夏日的风

                      夏日的风

        夏日的风,是不肯安分的。不像春日的风那般温驯,也不似秋日的风那般清癯,更不如冬日的风那般冷厉。它是从某个极遥远的地方一路奔袭而来的,像一匹脱了缰的野马,带着些狂放,带着些慵懒,又带着些说不清道不明的愁绪。我坐在竹椅上,看坝子边那株紫荆花的叶子被它撩拨得东倒西歪,便想起庄子的话来:“大块噫气,其名为风。”这“噫气”二字,用得真是绝妙,仿佛是天地间憋了许久的一口长叹,忽然就吐了出来,舒坦了,却也怅然了。

        这风原是有些脾气的。它先是猛地扑将过来,将邻家晒在竹竿上的印花床单吹得鼓胀起来,床单上印着的蝴蝶,仿佛随时要挣脱床单的束缚,飞到那更远的天上去。我忽然想起李贺的句子:“东关酸风射眸子”,那风是有形的,是带着刺的,是能直直地射进人眼睛里的。而我眼前的这阵风,却是软软的、黏黏的,带着午后阳光烤过的青草气息,还有远处池塘里荷花的淡淡腥甜,就这么不客气地钻进人的衣袖里、领口里,像一只温热的手,抚过你微汗的脊背。

        风里裹着声音。先是蝉鸣,那声音被风吹得散了,又聚拢来,一浪一浪的,像是有人在远远的地方摇着一把破蒲扇。然后是巷子口卖西瓜的汉子沙哑的吆喝,也被风吹得断断续续的,听不真切。最有趣的是风穿过那丛修竹的声音,飒飒的,泠泠的,让我想起白居易《竹窗》里的句子:“是时三伏天,天气热如汤。独此竹窗下,朝回解衣裳。”那风大概也知人心意,特意挑了这竹间穿过,带了些凉意,又带了些古意,仿佛是从唐朝吹过来的,吹过了白居易的窗,吹过了苏东坡的坡,如今才吹到我的院子里来。

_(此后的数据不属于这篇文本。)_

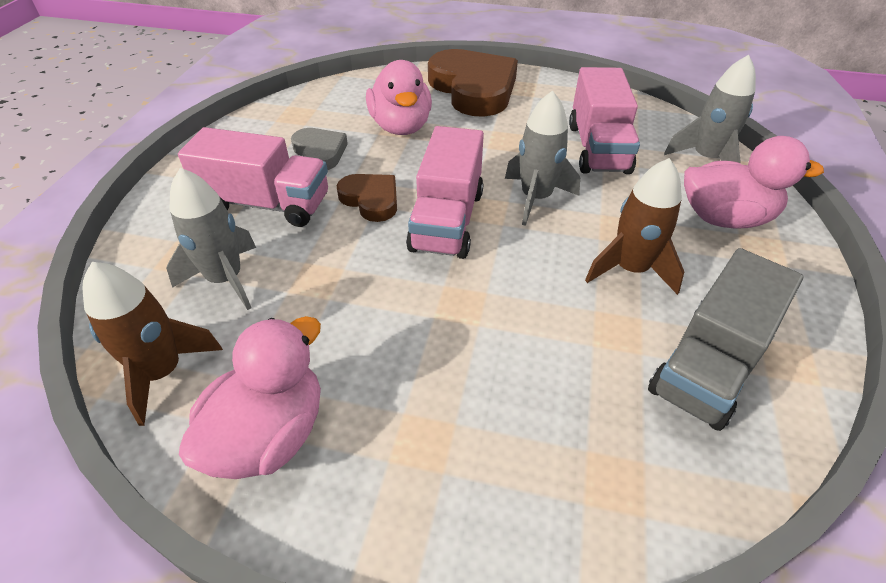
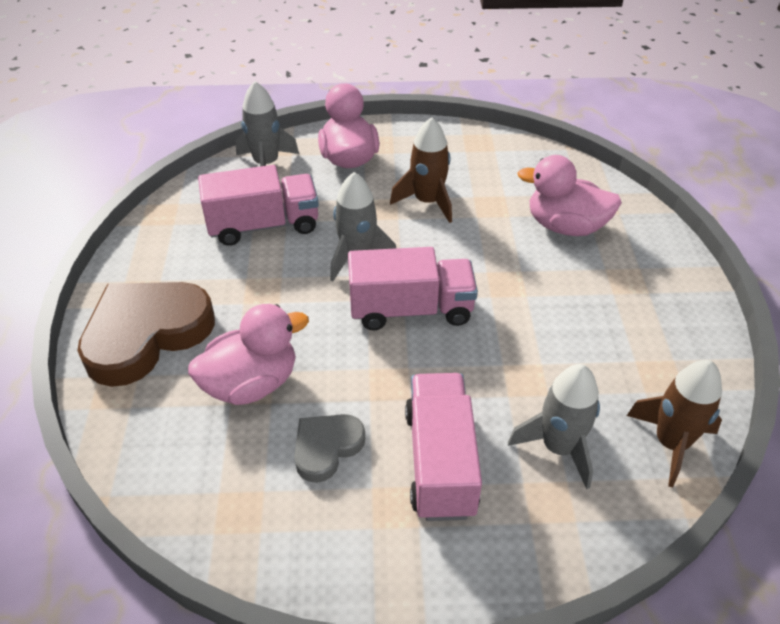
camera: 105 degrees left, 0 degrees up
(269, 435) = (672, 355): pink duck -> pink duck (565, 226)
(371, 200) = (400, 372): brown heart -> none
(708, 365) = (499, 170): grey truck -> none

        风大了些,将书案上翻开的《古诗源》吹得哗啦啦地响。我伸手去按,指尖触到那一页,正是枚乘的《七发》——楚太子有疾,吴客往问之,说:“使琴挚斫斩以为琴,野茧之丝以为弦……此亦天下之至悲也。”那风仿佛听懂了,忽然就安静下来,只轻轻地、幽幽地,从我的指缝间流过。我想起小时候,外婆坐在风口里摇着蒲扇,给我讲牛郎织女的故事。她说天河里的水,都是被这夏夜的凉风吹皱的;织女踩在云上,裙裾被风吹得飘起来,像一朵开在天上的白莲花。那时候的风,是有故事的,是能通人情的。

        风渐渐弱下去时,日头也偏西了。远处的蝉鸣忽然停了一瞬,天地间静得出奇,连心跳都听得见。然后风又起了,这回却换了性子,柔柔的、缓缓的,像母亲的手在抚弄婴儿的毛发。坝子边的牵牛花被吹得微微颤动,紫色的花瓣在斜阳里泛着绒绒的光。我忽然明白,这夏日的风,原是有生命的——它从历史深处吹来,从古人的诗句中吹来,从儿时的记忆里吹来,如今又吹向不知名的远方去了。“风起于青萍之末”,可是谁又能说清,它最终消逝在何处呢?

        暮色四合时,风终于停了。紫荆花的叶子不再响动,那床单也静静地垂着。但我知道,明日的午后,它还会来,带着同样的温度,同样的气味,同样的故事。庄子说:“万窍怒呺”,这夏日的风,便是天地间千万个孔窍共同的叹息罢——叹这流年似水,叹这人世无常,叹那古诗中的凉意,终究是吹不散今人满襟的暑热。